TSDB compaction won't save space over TSDB Append's, they're effectively equivalent. But the default config for OpenTSDB is to write individual columns per data point and enable compactions. Compactions and appends save a TON of space over the individual columns because:
1) Each column has an 8 byte timestamp in storage associated with the write time (or dp time in tsdb 2.4 with date-tiered hbase compactions).
2) During serialization, HBase returns the row key with every column which is really inefficient for us.
So the recommended configurations depend on priorities:
A) If you need to save space as much as possible but have lots of CPU and IO, try OpenTSDB's appends with compaction disabled. But watch the region server's resources to make sure they aren't running out of IO.
B) If you need as much write throughput as possible, use OpenTSDB's default puts and disable compactions.
C) If you have a low write throughput and enough TSDs and region servers, then try appends or just use puts and compactions.
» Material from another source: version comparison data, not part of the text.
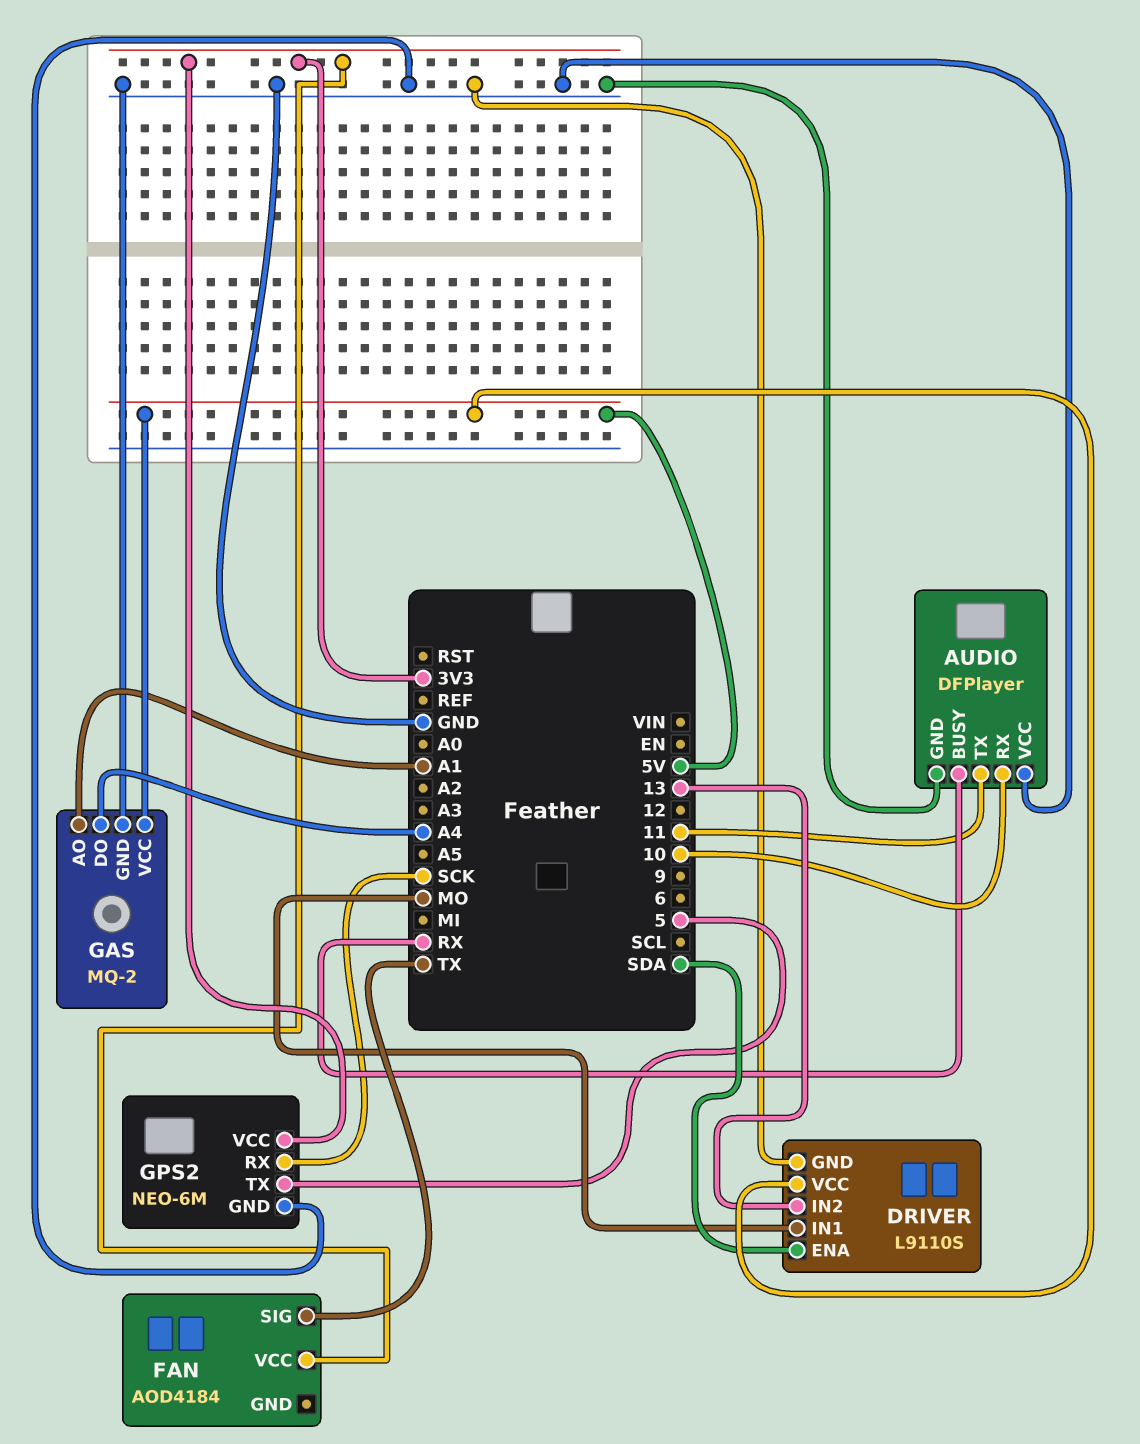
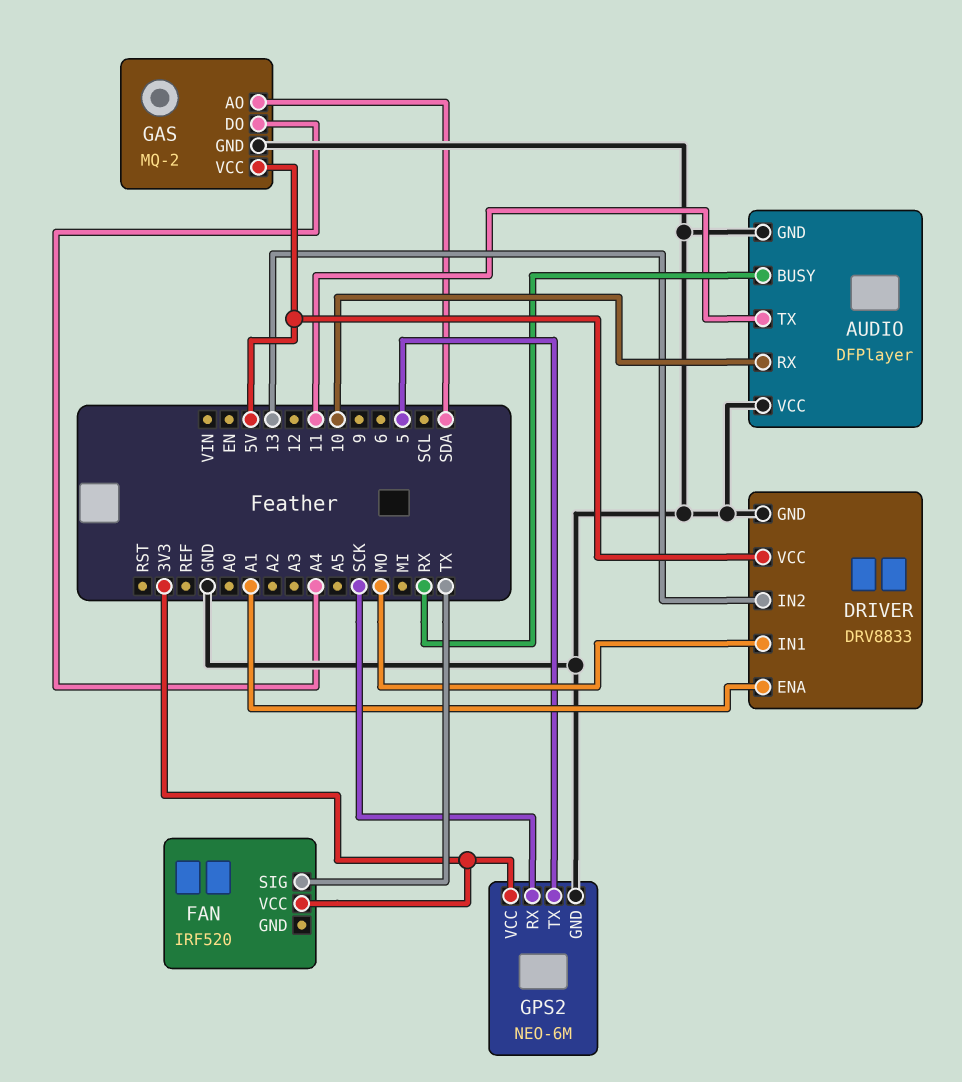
DRIVER: L9110S -> DRV8833
DRIVER pin ENA: SDA -> A1
FAN: AOD4184 -> IRF520
GAS pin AO: A1 -> SDA

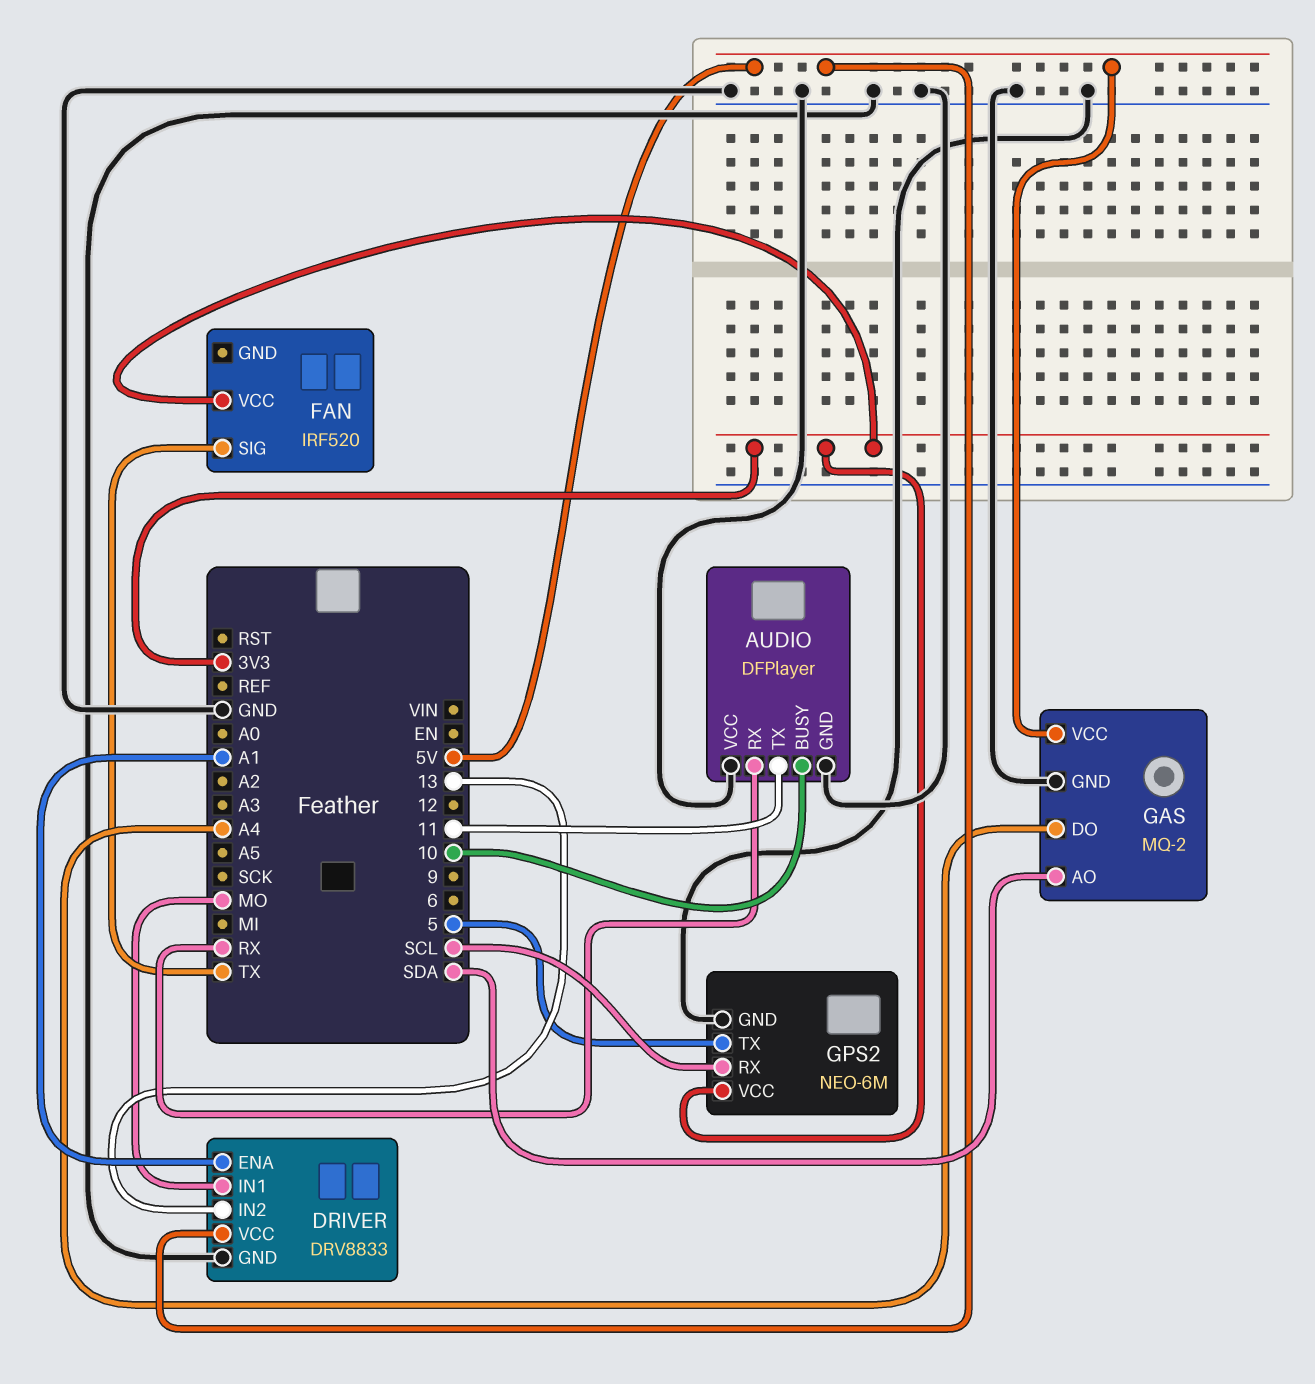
AUDIO pin BUSY: RX -> 10
AUDIO pin RX: 10 -> RX
GPS2 pin RX: SCK -> SCL

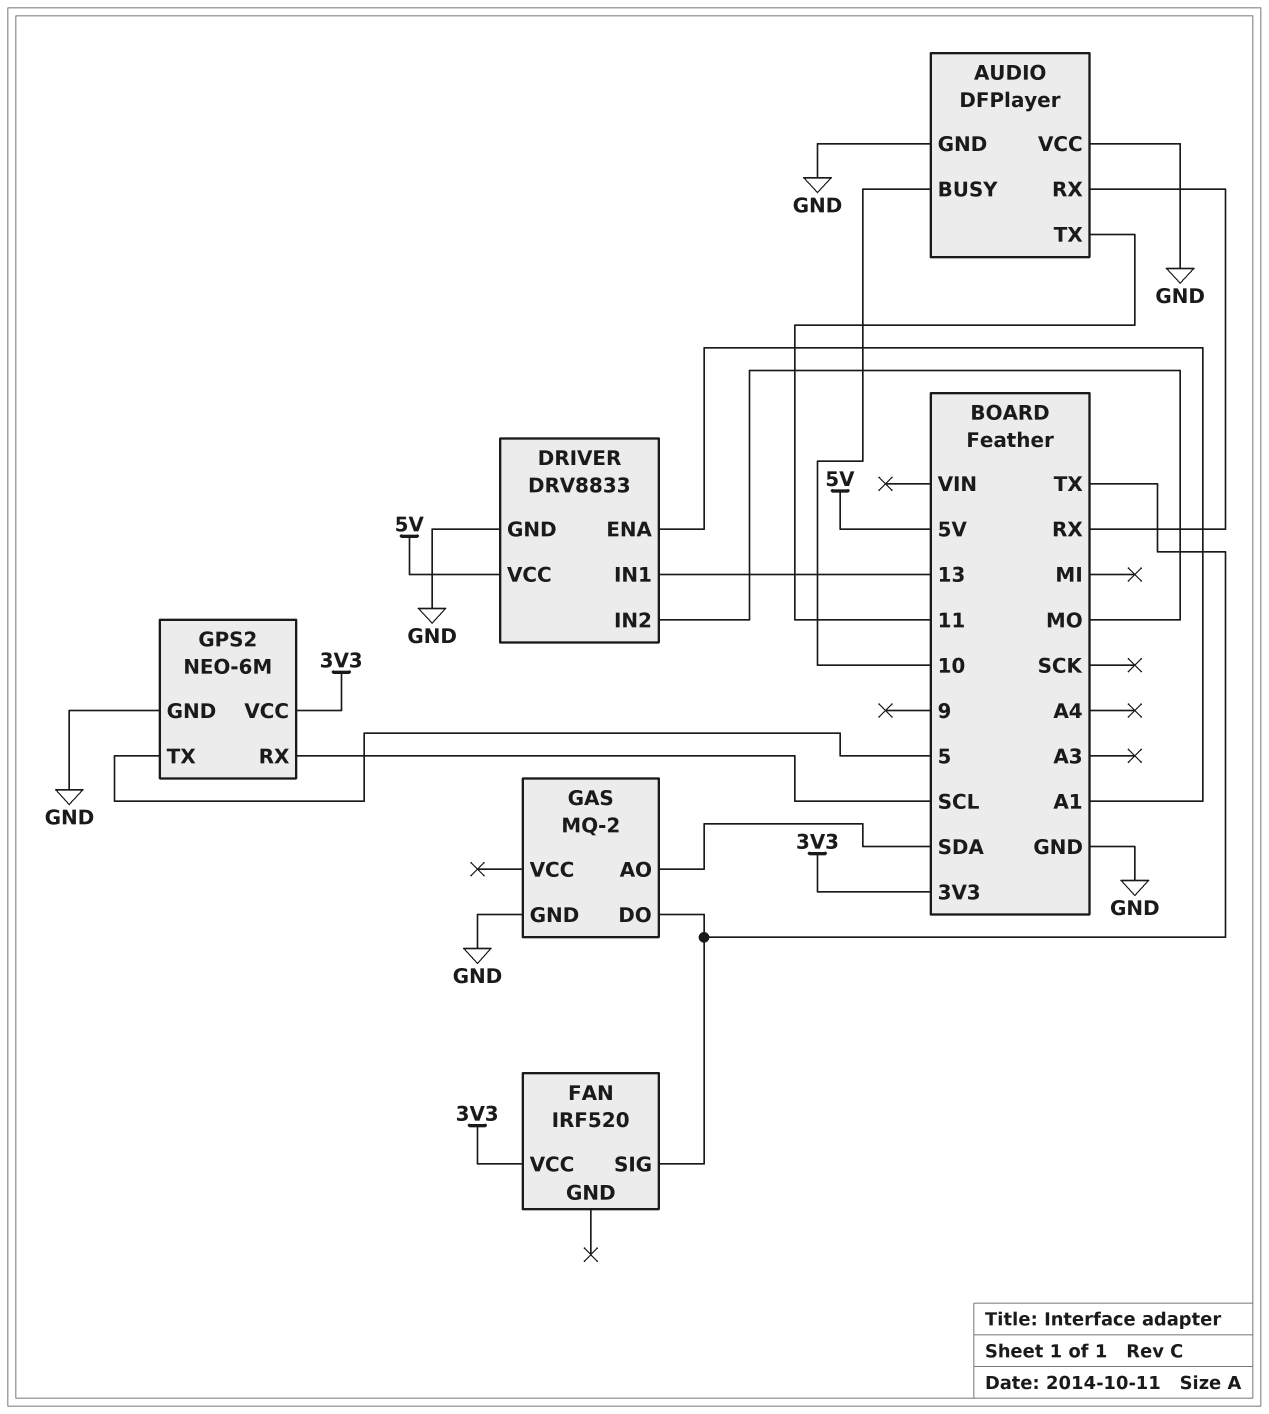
DRIVER pin IN1: MO -> 13
DRIVER pin IN2: 13 -> MO
GAS pin DO: A4 -> TX
GAS pin VCC: 5V -> none

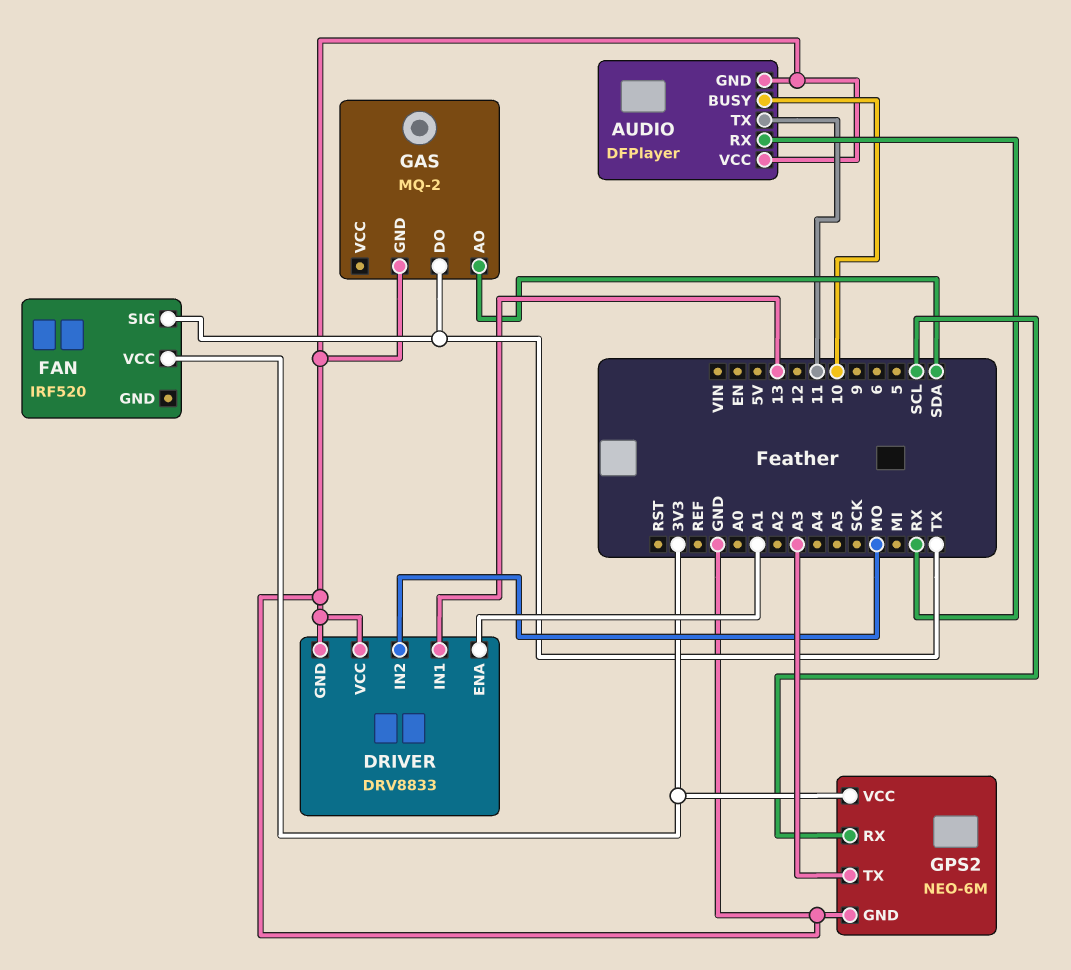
DRIVER pin VCC: 5V -> GND
GPS2 pin TX: 5 -> A3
Yahoo is working on a better append co-processor that gives us the space savings without the region server impact.
Yeah, I need to update that doc. The qualifier for data points was only two bytes when OpenTSDB only supported second timestamp resolution. When we added millisecond resolution, the qualifiers could be 4 or 2 bytes depending on whether the DP had a second or millisecond resolution. (When we add nanoseconds it may be 6 or 8 bytes).
So the offset and flag encoding is similar but the resolution is different.
Hope that helps :)